# Host names on Netgear Router



## scottishradarman (Mar 4, 2008)

How do I ensure that my laptop computer's name shows up in the attached devices page of my Netgear DG834PN Router?

If I run IPCONFIG /ALL the host name shows my computers name correctly. However it is shown as "unknown" on my Netgear Router.

Other laptops running XP show up the hostnames correctly on the router.

I didn't think it was an OS specific problem but I'm at a bit of a lost now


----------



## JohnWill (Oct 19, 2002)

If it really bothers you, put an entry in the HOSTS file.


----------



## scottishradarman (Mar 4, 2008)

Hi John,

I added my IP address and the laptop name to the laptop's hosts file. Re-booted the laptop but the Router still shows unknown against the laptop. Am I doing something wrong??

maybe a few more facts might help:

1. I am running Vista on the machine that doesn't show its name on the Netgear Router.
2. This machine also has a fixed IP address.

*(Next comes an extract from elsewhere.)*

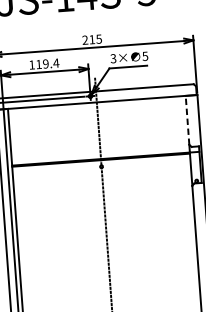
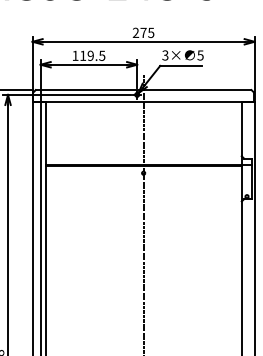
text: (92, 39) -> (143, 32), 215 -> 275
text: (55, 62) -> (101, 55), 119.4 -> 119.5
line: (187, 119) -> (241, 128), dashed -> solid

This is correctly displayed in the attached devices screen ( just no device name)
3. My machine name should be a valid name "GraemeHP"

Don't know if this has helped or just added to the confusion


----------



## JohnWill (Oct 19, 2002)

Let's see this for the Vista machine.

Hold the *Windows* key and press *R*, then type *CMD* to open a command prompt:

Type the following two commands:

NBTSTAT -n

IPCONFIG /ALL

Right click in the command window and choose *Select All*, then hit *Enter*.
Paste the results in a message here.

If you are on a machine with no network connection, use a floppy, USB disk, or a CD-RW disk to transfer a text file with the information to allow pasting it here.


----------



## scottishradarman (Mar 4, 2008)

Hi John,

Here are the results:

Microsoft Windows [Version 6.0.6000]
Copyright (c) 2006 Microsoft Corporation. All rights reserved.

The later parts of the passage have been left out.